I own every single DVD from every single season, but despite its very positive attributes, I'm still pretty sure that Sex and the City might be more responsible for fucking up a woman's perception of what's real than any other show in the history of television – and I’m not just saying that because for a few months there, I thought it made perfect sense to pick up my dry cleaning while wearing a puffy pink tutu.
There was the time my mother watched me unwrap a birthday present and gazed at my puzzled face as I held up a long grey taffeta dress that was backless and had a plunging neckline that was designed to make nipples the outfit’s key accessory.

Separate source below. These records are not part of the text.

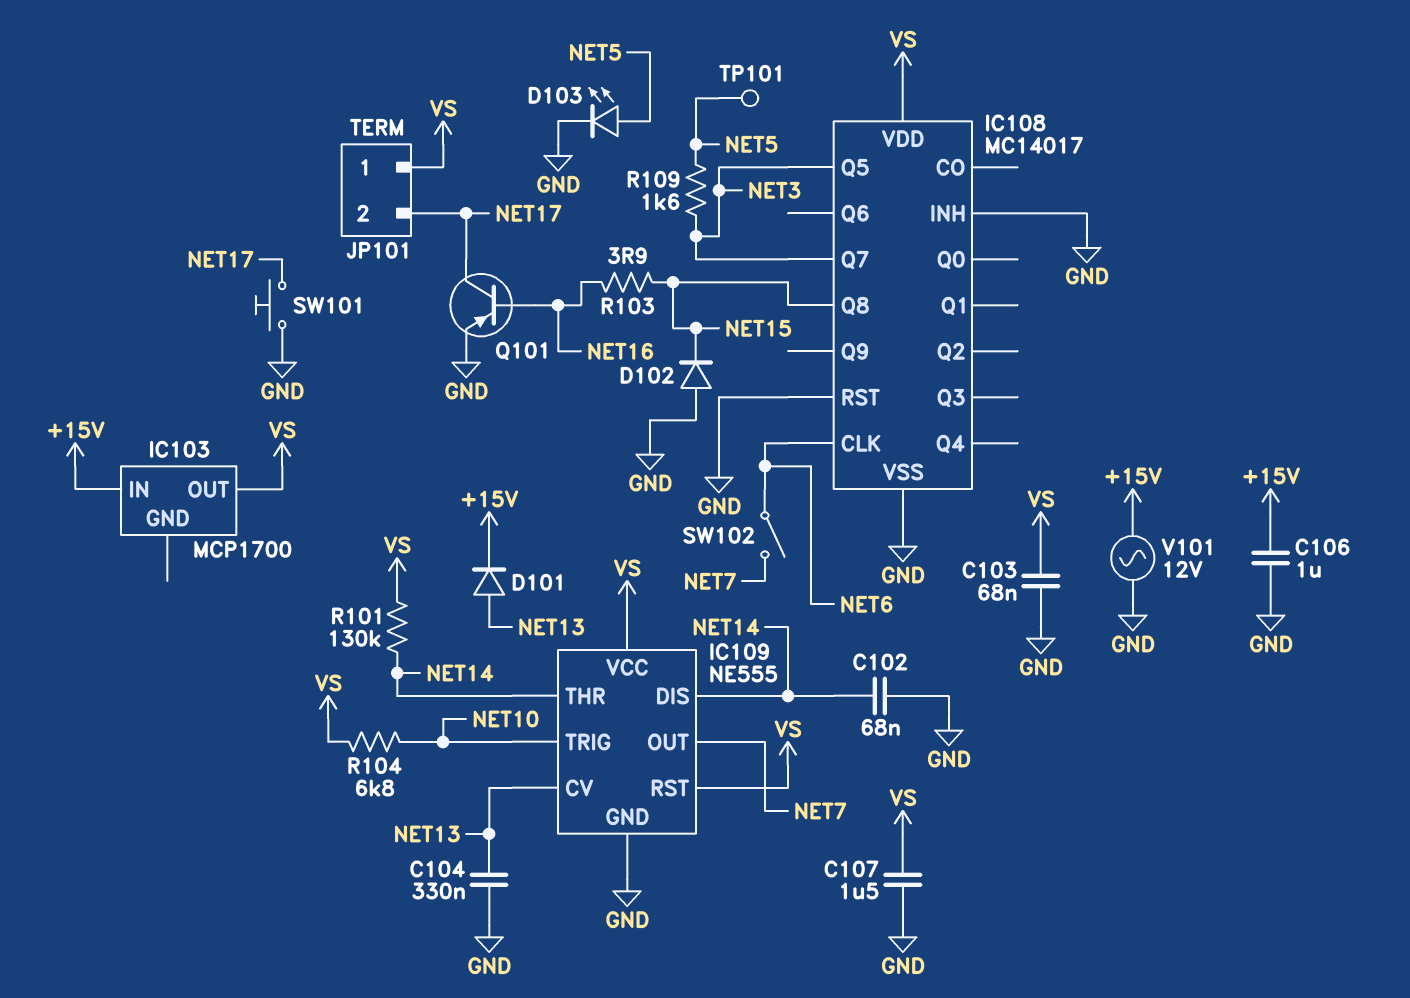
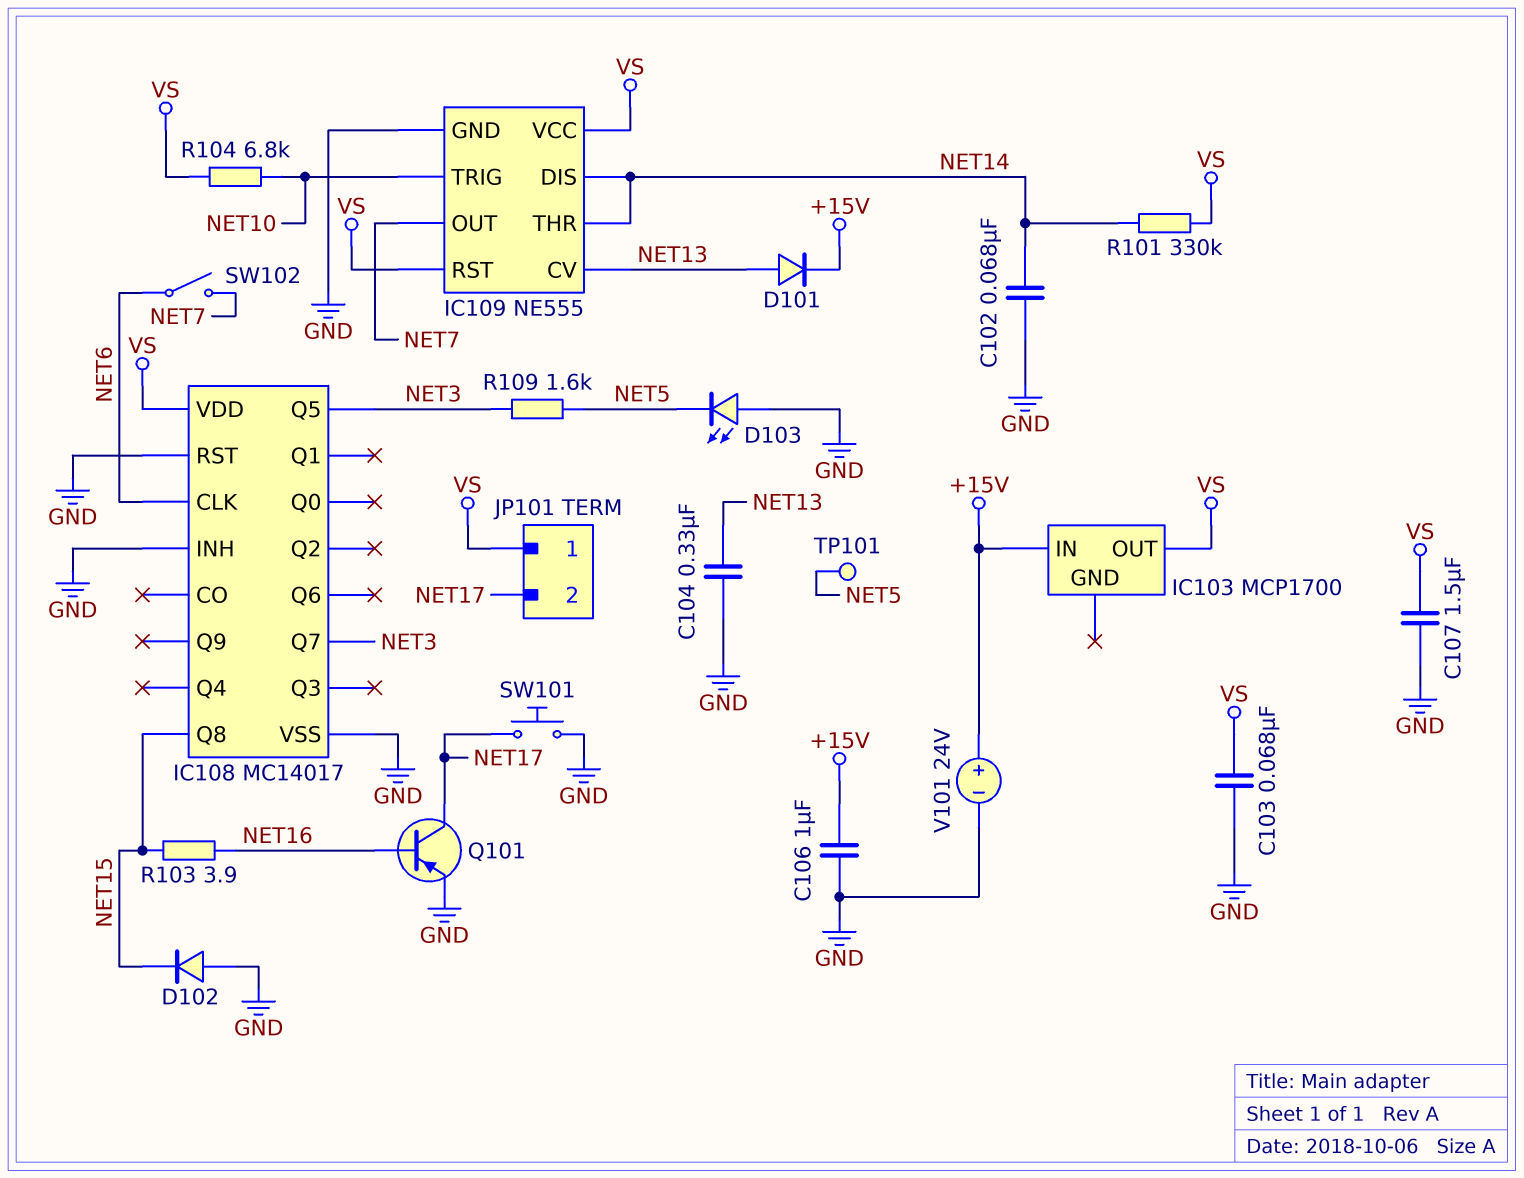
D103: LED (A NET5, K GND) -> LED (A GND, K NET5)
R101: 130k (NET14, VS) -> 330k (NET14, VS)
V101: AC 12V (+15V, GND) -> 24V (plus +15V, minus GND)

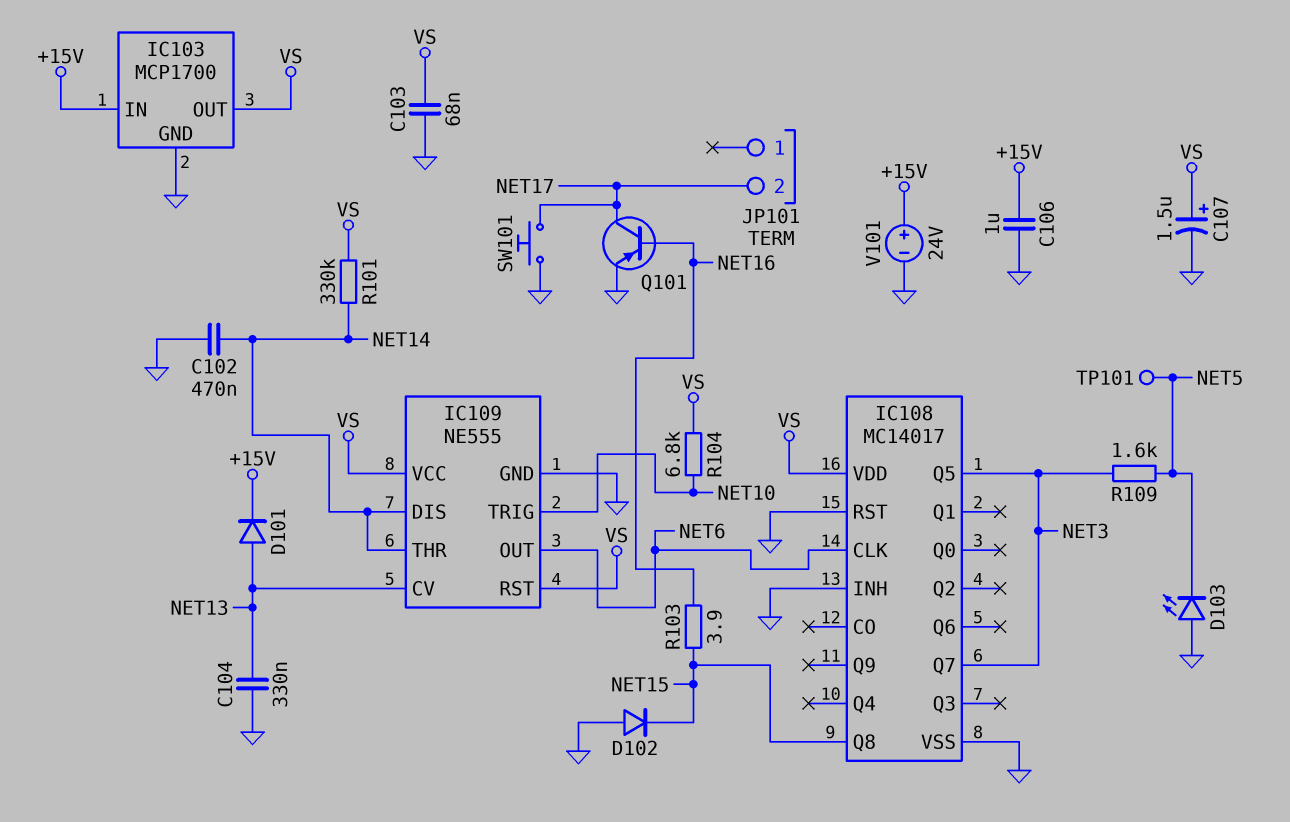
C102: 68nF (GND, NET14) -> 470nF (GND, NET14)
C107: 1.5uF (GND, VS) -> 1.5uF (plus VS, minus GND)
IC103 pin GND: none -> GND
IC109 pin OUT: NET7 -> NET6
JP101 pin 1: VS -> none
SW102: switch (NET6, NET7) -> none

"I thought you could wear it to dinner when you go out with your friends," she said.
Those were the days when I spent most of my time in the city, arriving at my friend’s apartment lugging a bag crammed with a toothbrush, some makeup, about four pairs of shoes for one night, and my dog. She would stick her furry face out of the top of the carrier bag she'd been stuffed into for an hour and she would look entirely pissed off. There wasn’t even a smidgen of an expression of gratitude on her puppy face for the fact that I took her with me everywhere, but then again, Wookie has always been an animal who never warmed to a plush carrier, a carpeted crate stuffed with every squeak toy in the universe, or having bows stuck into her hair.
You’ve kind of got to respect her for all of that.

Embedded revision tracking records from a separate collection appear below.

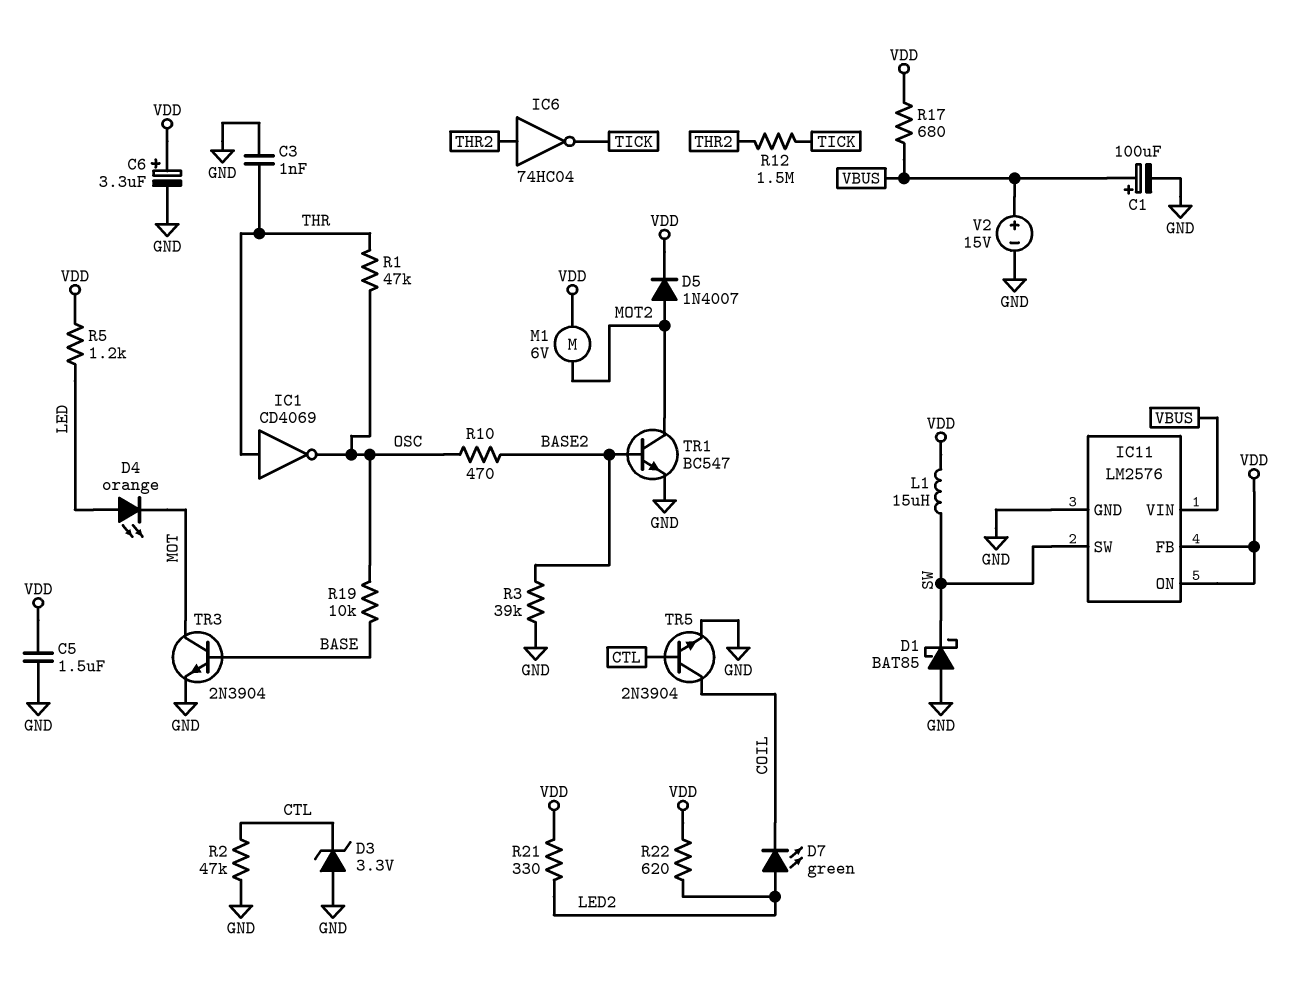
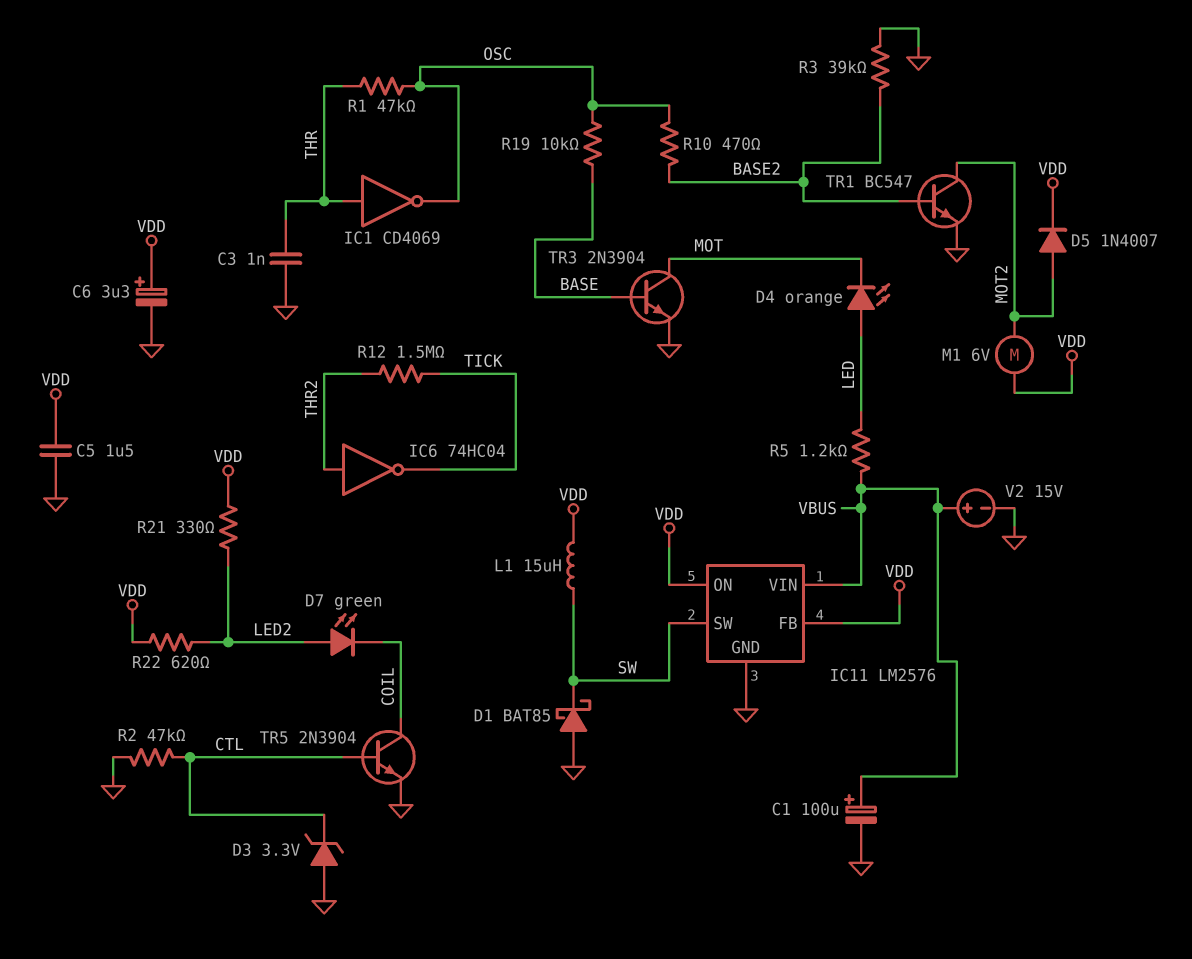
R5: 1.2k (LED, VDD) -> 1.2k (LED, VBUS)
R17: 680 (VBUS, VDD) -> none

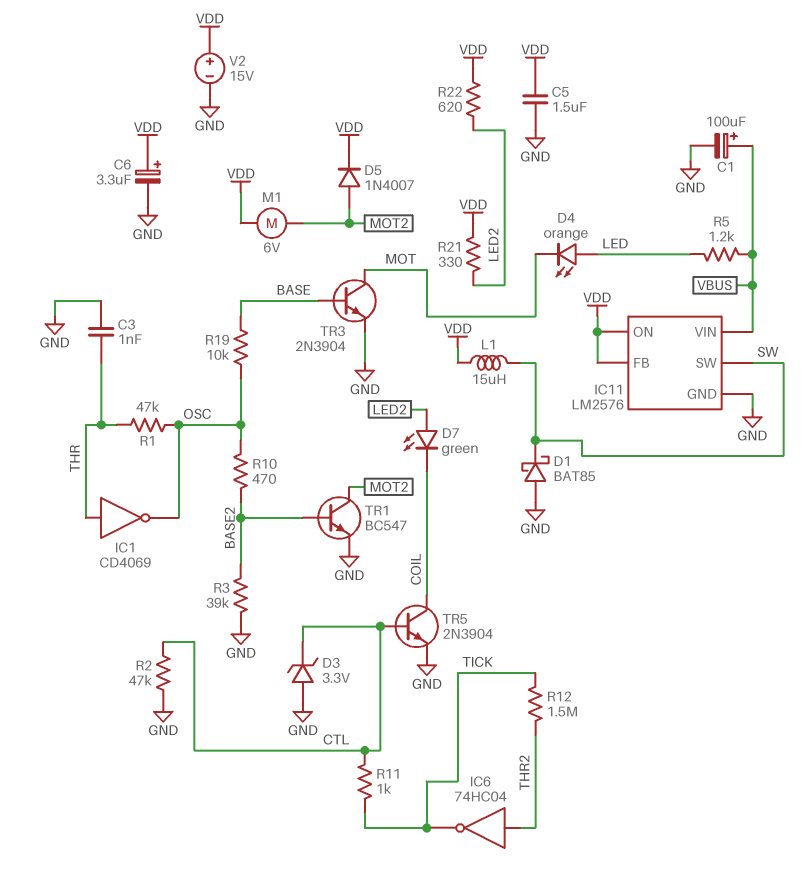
R11: none -> 1k (CTL, TICK)
V2: 15V (plus VBUS, minus GND) -> 15V (plus VDD, minus GND)

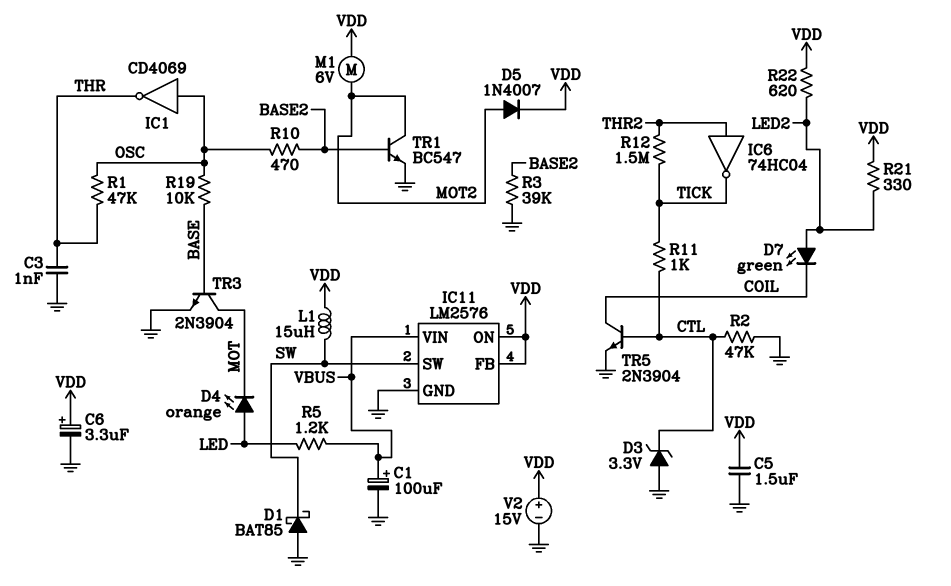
IC1: NOT CD4069 (in THR, out OSC) -> NOT CD4069 (in OSC, out THR)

My friends and I went to great places, but I tried to imagine myself walking though Union Square in my birthday gown. I just couldn't see it happening.
"It's beautiful," I told my mother, her face so proud of her find. "But I think it's more a dress I'd wear to a wedding – or to an awards show in Vegas."
"It reminded me of something Carrie Bradshaw would wear," she responded.
"Yes," I agreed. "But only a fictional character who never went to bed without a bra can get away with such a thing."
I never wore that dress, but I have it still. It hangs in my closet and every time I see it I think about how lovely it was that my mother wanted me to have it. I still have no idea where I'd wear it, and let’s be honest: when I finally go to an awards show, I'll be wearing something strapless.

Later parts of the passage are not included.